Guardian 23,954/Quantum – CD hits a sour note

Solving time – 10 minutes – would have been under 5 if I’d realised what what was going on in the middle “column” of the grid.

I started well with this one – easy clues, straightforward words, an over-reliance on clues where you have to remove parts of words in order to get anagram fodder, but generally OK.  Then I came across a couple of clues that made me 23dn, and when I finally worked out 4d and 19dn, my lasting impression of the crossword was tainted.

 ACROSS

9 – RECTO (Hidden)

11 – PENPUSHER – I assume the scratching refers to the olden days of quills?

12 – KEBAB – Nice wordplay

13 – BRISTOL – I’ve seen “Bristol fashion” come up a lot in recent crosswords, so got this immediately.

18 – SEN – a far eastern small value coin and South, East, North

25 – CURTAIN – C(U-RT)AIN where U = “universal” and “RT” = right, and CAIN is the murderer.

DOWN

3 – NON-U – Nu is a greek letter roughly equivalent to “N”.  Also worth looking out for a host of other Greek characters which pop up regularly – ETA, MU, PI, CHI, PHI etc

4 and 19 – NICHOLAS NICKLEBY – Just not fair! Once you have all of the checked letters, it is fairly obvious, but I just can’t accept “CD” as a definition or indicator for Charles Dickens.  I even checked to see if this was a valid abbreviation for him, but was unable to find anything.

7 – STABLE – “Good man” ALWAYS leads to ST (short for “saint”)

16 TITAN – TITIAN (Venetian artist) with the I (“one”) uplifted i.e.taken away

21 ANACONDA – A(N-AC-ON)DA – “Ada” holds “N A/C on”.  What would setters do without people like Ada, Eve, Hal, Al or Ed?

23 – CRINGE – “ring” in “CE” (Church of England)

26 – RANK – double definition, but both from the same root, which I think many editors would find unacceptable.

28 – IFFY – “sniffy”without its first and second letters.

7 comments on “Guardian 23,954/Quantum – CD hits a sour note”

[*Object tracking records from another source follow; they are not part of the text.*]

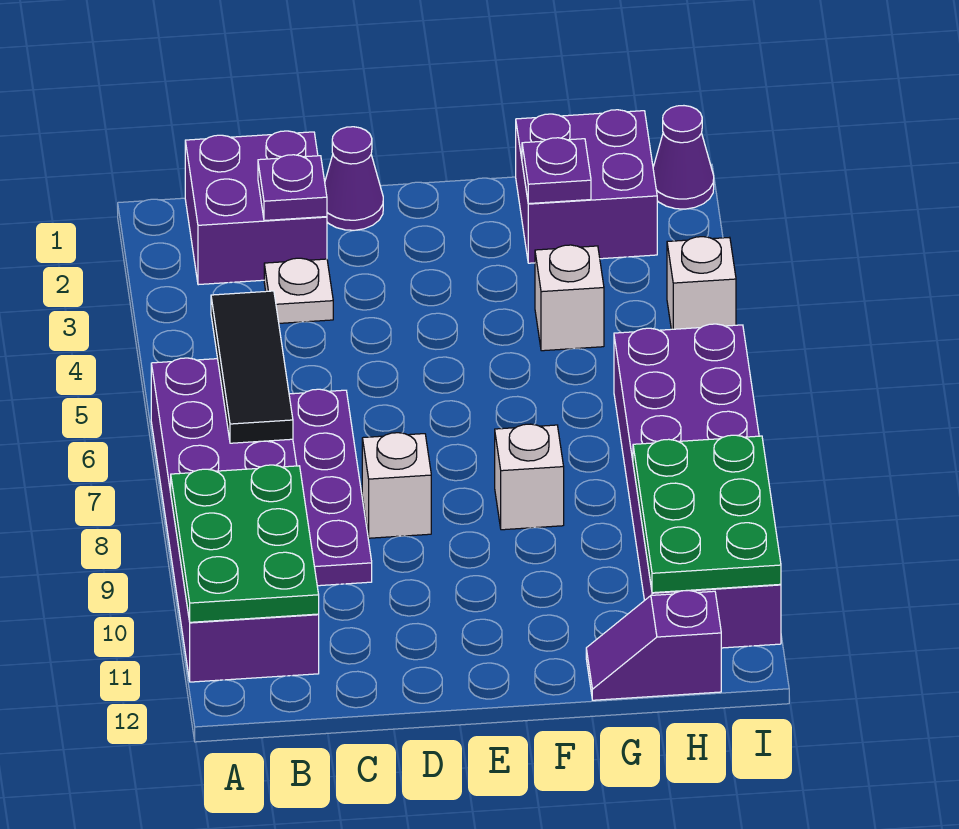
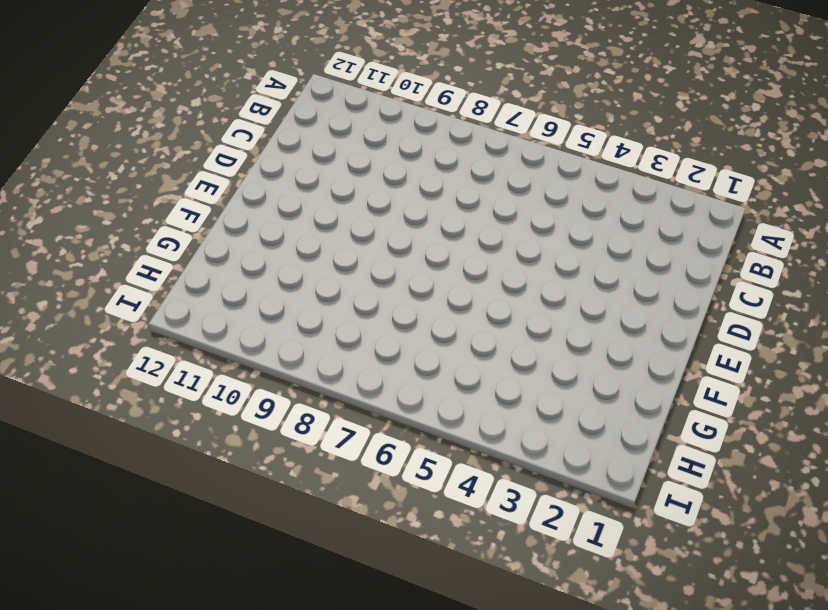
none -> purple brick A6:B11 level 1
none -> purple brick B1:C2 level 1
none -> white plate C3 level 1

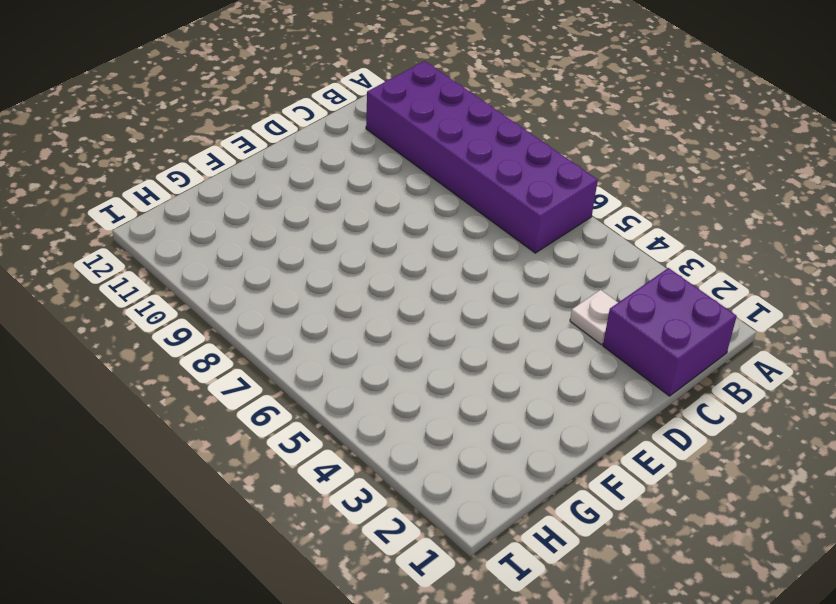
none -> purple plate C6:C9 level 1
none -> purple cone D1 level 1
none -> white brick D8 level 1

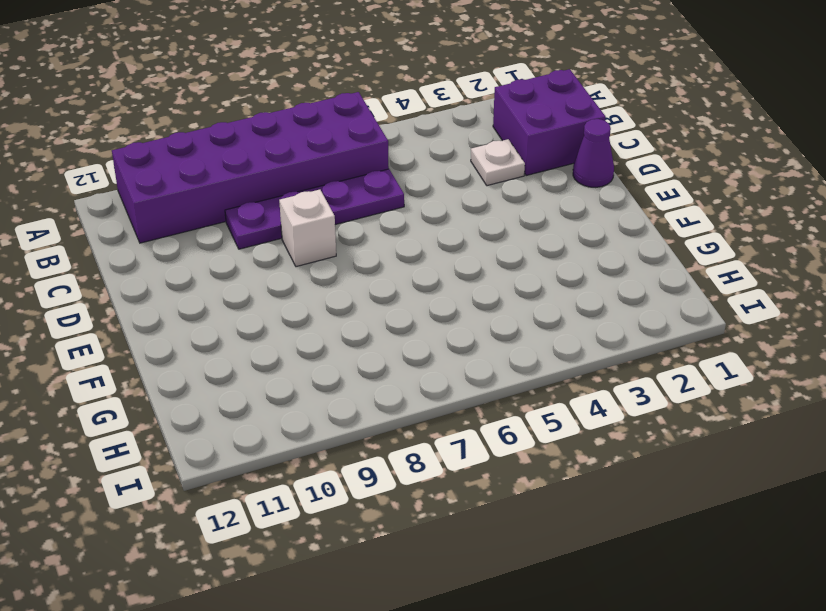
none -> white brick F8 level 1
none -> purple brick G1:H2 level 1
none -> white brick G4 level 1

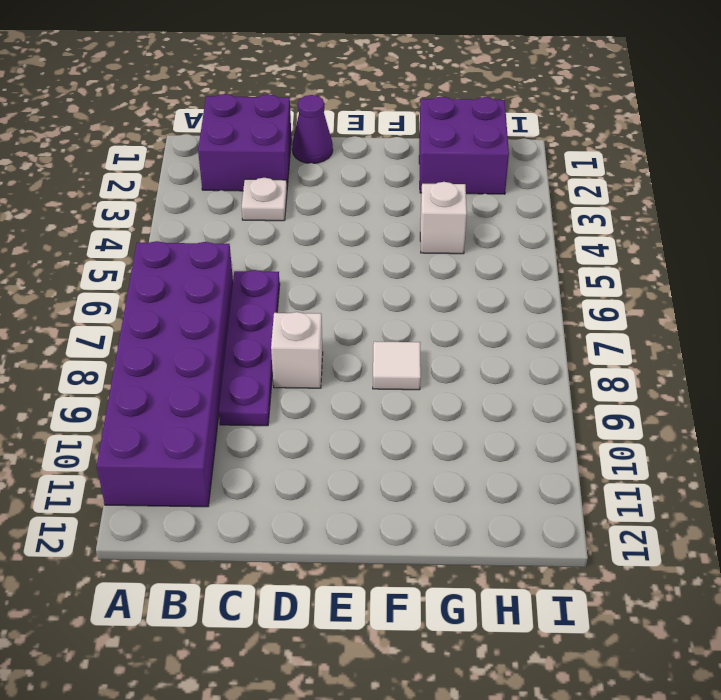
white tile F8 level 1 -> white brick F8 level 1
none -> purple slope G12:H12 level 1 top H
none -> purple brick H6:I11 level 1
none -> purple cone I1 level 1

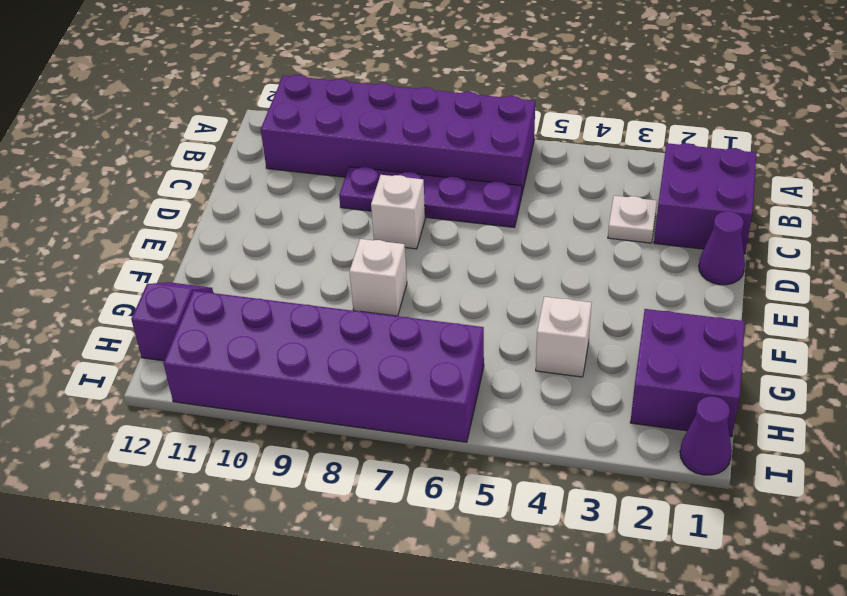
none -> white brick I4 level 1
none -> green plate A9:B11 level 2
none -> black tile B5:B7 level 2

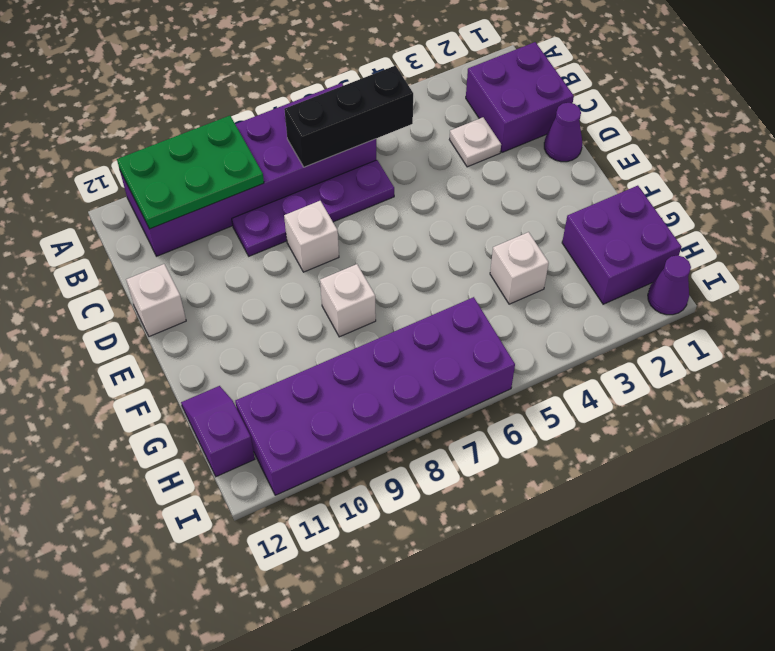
black brick B5:B7 level 2 -> black tile B5:B7 level 2
white brick D12 level 1 -> white brick I4 level 1
none -> purple plate C2 level 2
none -> purple plate G2 level 2
none -> green plate H9:I11 level 2

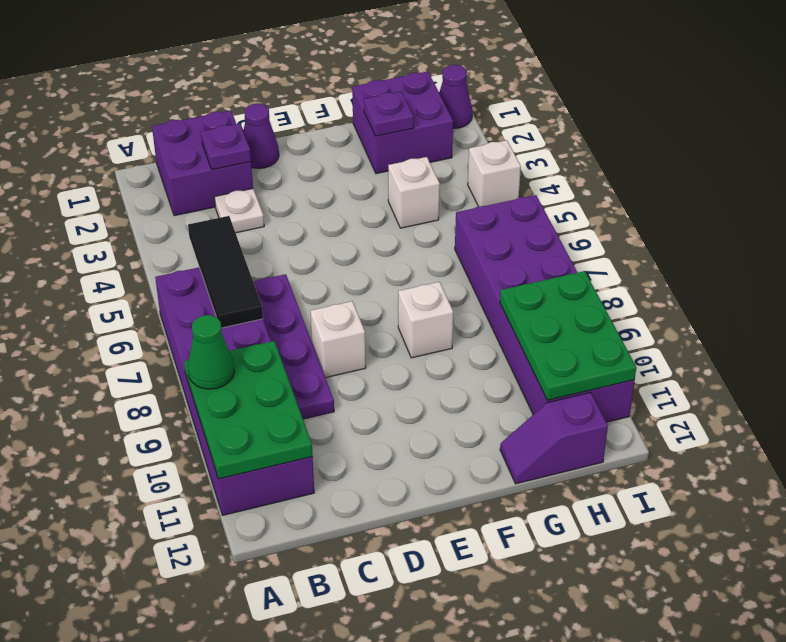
green cone A9 level 3 -> none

  1. Wrt NN, I too needed most of the crossings before I got it but… I think the setter gave fair warning by emphasizing “initially” — which basically meant to me that it wouldn’t be an acronym that I was familiar with (e.g. compact disc or certificate of deposit): i.e. if it were either of those two, qualifying with “initially” wouldn’t have been necessary.

  2. I’m with loonapick on this one. CD is just not an acceptable ‘clue’, otherwise the initials of all manners of people, places and things become valid. I wonder how many solvers instantly got the meaning in isolation, without having needed the cross-checking letters? I suspect very few if any and, for me, a clue becomes unfair if it cannot be solved as a clue in its own right.

  3. But that’s what the crossing letters are there for. I think it’s a fair balance with enough info being supplied by both sides of the equation (SI and DD). Bottom-line is that we all disocvered NN eventually without recourse to googling I bet. At some point NICKLEBY becomes pretty unavoidable.